A Chinese farmer who contracted the deadly H5N1 strain of bird flu has "fully recovered" from the virus and has been released from hospital, state media reported Wednesday.

The report from the China News Service said the country's 22nd human case of avian influenza afflicted a 37-year-old farmer from the eastern province of Anhui, who fell ill in December.

It had been six months since the previous known case of bird flu infecting a person in China.

The farmer reportedly kept poultry flocks in his backyard.
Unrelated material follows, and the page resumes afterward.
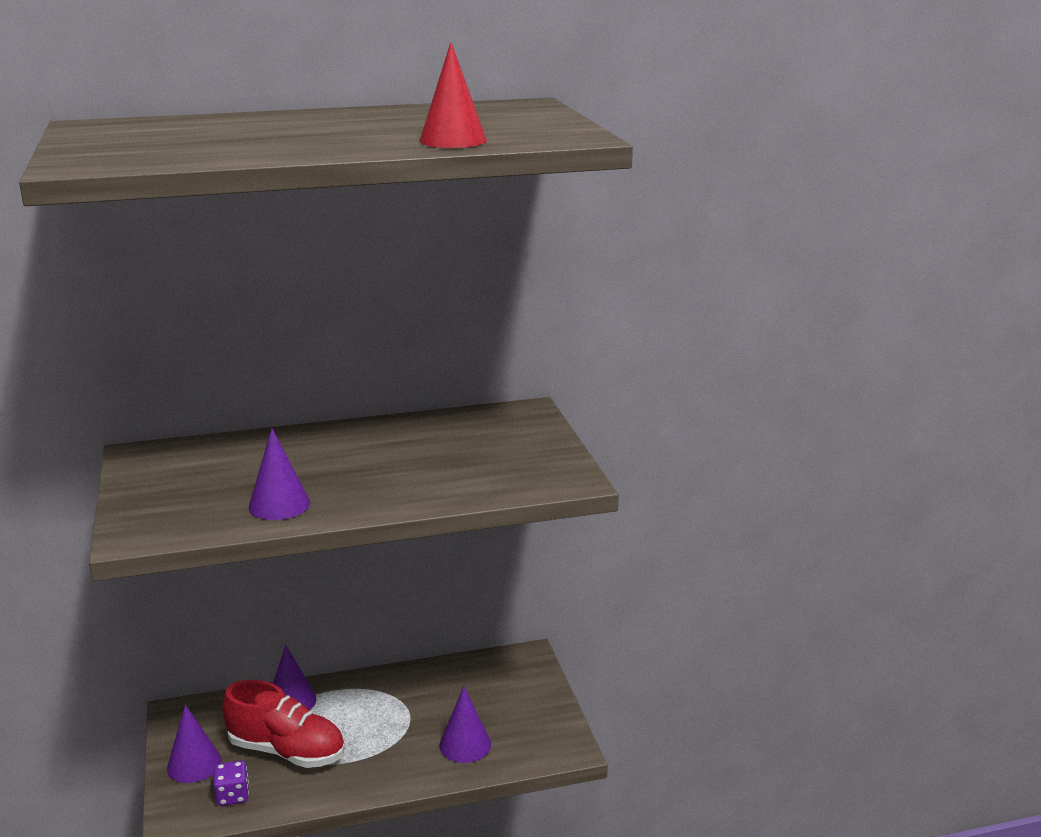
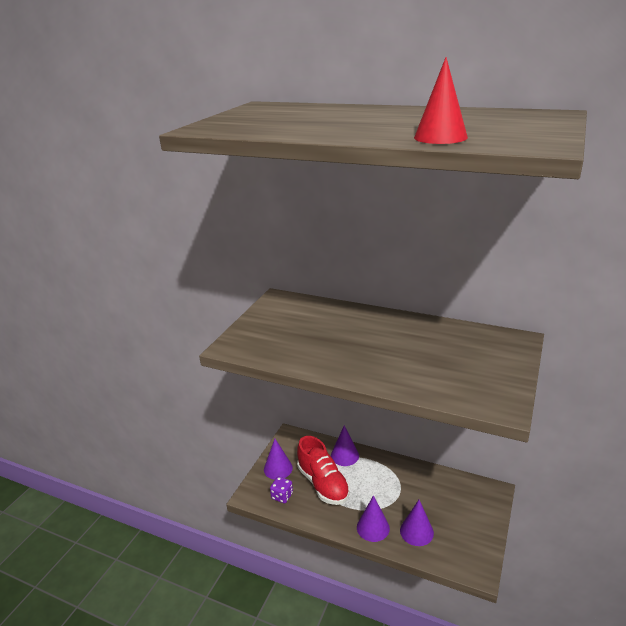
camera: 40 degrees right, 5 degrees up
(279, 504) = (312, 355): purple cone -> purple cone (373, 527)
Poultry and migratory birds have been linked to the H5N1 virus.

The Chinese case comes after Indonesia's Health Ministry reported Wednesday that a 14-year-old boy had died from the virus, the country's first bird flu fatality of 2007. The news raised Indonesia's human death toll to 58, the highest in the world.

Another Indonesian, a 37-year-old woman, was admitted to hospital last week for treatment from avian flu after she bought a live chicken at a market then cooked and ate it in late December, hospital officials said.

In Vietnam, the H5N1 virus resurfaced last week in Kien Gian province, after a year-long hiatus, leading to the slaughter of 2,000 ducks in order to contain a possible outbreak.

So far, China has disclosed 14 human deaths from bird flu, having reported its first human case in 2005. The country confirmed last year after new tests that a 24-year-old soldier who died in 2003 also died from the disease.

Millions of birds in China's vast poultry flocks have been destroyed since H5N1 began ravaging Asian poultry farms in late 2003. Experts fear the virus could eventually mutate into a form that is infectious among humans and spark an outbreak.

The World Health Organization says that more than 150 people have died since the disease spread from Asia to Europe, the Middle East and Africa.